Robert E Marx. Int J Oral Maxillofac Implants. 2014 Mar-Apr.

Abstract

While the AIDS epidemic of the 1980s taught the medical and dental professions much about immune cells and the immune system's cellular relationships, the bisphosphonate-induced osteonecrosis epidemic of the past decade has taught these same professions much about bone turnover, bone cell cross talk, the response and functional relationship of bone cells to loading, and drug effects on cellular dynamic relationships.

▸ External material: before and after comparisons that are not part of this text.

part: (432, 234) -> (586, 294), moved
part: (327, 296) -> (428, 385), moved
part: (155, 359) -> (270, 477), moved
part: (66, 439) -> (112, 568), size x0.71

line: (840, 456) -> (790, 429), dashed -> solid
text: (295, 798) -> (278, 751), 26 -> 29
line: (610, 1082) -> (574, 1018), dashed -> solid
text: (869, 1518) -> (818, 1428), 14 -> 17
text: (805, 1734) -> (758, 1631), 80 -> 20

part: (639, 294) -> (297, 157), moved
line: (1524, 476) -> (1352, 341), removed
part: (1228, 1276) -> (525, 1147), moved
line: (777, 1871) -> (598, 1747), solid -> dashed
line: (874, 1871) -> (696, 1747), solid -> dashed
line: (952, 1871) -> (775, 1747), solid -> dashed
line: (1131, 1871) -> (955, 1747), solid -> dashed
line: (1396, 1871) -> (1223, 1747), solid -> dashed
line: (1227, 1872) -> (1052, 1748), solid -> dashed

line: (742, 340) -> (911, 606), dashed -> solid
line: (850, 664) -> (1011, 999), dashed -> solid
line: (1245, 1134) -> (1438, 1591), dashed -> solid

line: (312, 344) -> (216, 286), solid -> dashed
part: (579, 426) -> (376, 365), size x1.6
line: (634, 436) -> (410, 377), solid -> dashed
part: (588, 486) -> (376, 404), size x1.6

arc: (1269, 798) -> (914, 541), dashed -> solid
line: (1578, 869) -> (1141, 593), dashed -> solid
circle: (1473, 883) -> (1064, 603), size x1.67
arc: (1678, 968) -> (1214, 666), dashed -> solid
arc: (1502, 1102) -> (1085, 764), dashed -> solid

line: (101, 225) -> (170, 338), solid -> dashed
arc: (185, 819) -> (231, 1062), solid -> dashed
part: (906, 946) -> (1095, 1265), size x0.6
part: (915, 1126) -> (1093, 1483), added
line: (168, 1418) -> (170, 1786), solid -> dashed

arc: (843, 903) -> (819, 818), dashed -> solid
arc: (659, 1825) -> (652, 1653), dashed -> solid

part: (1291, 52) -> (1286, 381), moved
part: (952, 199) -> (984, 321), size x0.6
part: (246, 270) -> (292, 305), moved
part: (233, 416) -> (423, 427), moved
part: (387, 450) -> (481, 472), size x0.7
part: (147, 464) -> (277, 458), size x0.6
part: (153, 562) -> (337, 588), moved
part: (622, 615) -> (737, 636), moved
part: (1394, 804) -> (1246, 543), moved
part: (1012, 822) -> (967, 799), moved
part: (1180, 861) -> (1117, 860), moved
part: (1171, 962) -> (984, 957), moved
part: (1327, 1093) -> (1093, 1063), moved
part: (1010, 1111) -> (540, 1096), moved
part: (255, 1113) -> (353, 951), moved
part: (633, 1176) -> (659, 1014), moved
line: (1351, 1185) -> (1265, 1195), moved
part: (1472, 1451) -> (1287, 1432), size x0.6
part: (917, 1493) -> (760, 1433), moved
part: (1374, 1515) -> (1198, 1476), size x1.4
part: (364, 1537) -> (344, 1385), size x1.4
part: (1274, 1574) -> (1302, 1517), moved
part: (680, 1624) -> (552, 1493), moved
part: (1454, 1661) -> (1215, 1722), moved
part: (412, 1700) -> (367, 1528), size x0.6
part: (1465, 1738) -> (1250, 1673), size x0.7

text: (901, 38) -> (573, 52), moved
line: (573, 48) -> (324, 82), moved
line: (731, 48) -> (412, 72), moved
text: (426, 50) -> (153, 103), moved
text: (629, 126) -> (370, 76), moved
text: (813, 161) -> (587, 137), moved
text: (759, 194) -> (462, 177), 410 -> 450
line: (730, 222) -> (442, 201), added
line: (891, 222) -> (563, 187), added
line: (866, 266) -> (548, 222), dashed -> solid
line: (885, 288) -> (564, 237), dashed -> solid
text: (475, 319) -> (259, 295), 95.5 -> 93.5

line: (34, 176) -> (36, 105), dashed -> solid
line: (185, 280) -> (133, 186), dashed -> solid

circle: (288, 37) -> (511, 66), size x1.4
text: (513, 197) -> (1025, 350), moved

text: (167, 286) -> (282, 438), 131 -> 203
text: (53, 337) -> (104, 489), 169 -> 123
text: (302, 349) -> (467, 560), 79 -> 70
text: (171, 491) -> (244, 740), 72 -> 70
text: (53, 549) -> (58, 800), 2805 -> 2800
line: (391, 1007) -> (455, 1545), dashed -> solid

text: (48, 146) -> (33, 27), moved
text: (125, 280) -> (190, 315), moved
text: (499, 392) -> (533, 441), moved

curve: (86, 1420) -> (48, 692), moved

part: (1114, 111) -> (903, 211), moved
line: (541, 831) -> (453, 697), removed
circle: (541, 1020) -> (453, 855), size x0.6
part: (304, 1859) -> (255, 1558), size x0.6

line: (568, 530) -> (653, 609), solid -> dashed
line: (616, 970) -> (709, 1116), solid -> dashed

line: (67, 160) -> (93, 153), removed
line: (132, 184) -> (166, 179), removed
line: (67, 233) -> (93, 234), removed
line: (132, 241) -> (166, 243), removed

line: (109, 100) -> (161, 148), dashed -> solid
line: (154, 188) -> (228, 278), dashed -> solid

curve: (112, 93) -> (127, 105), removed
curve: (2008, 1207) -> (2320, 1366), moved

The present article explores the literature as well as both evidence- and experience-based data to discuss known bone pathologies and physiologic mechanisms as well as uncover new findings: (1) bone remodeling is the mechanism by which bone adapts to loading stresses, termed either bone modeling or Wolff's law, and it is also the mechanism for bone renewal; (2) osteoclastic bone resorption triggers bone renewal at a rate of about 0.7%/day by its release of growth factors; (3) bisphosphonates prevent the renewal of old and injured bone, thus making it brittle and more likely to fracture over time; (4) bisphosphonates have a half-life in bone of 11 years because of their irreversible binding to bone via their central carbon atom; (5) when administered intravenously, bisphosphonate loads bone and accumulates in bone 142.8 times faster than when administered orally; (6) osteoclastic resorption of bisphosphonate-loaded bone results in osteoclast death in which the cell bursts, releasing the bisphosphonate molecules to reenter the local bone or bone marrow in a re-dosing effect; (7) endosteal osteoblasts are dependent on the osteoclastic resorption/growth factor release/new bone formation mechanism of bone renewal, whereas periosteal osteoblasts are not; and (8) it is likely that endosteal osteoblasts and periosteal osteoblasts have different cell membrane receptors and arise from separate embryologic niches.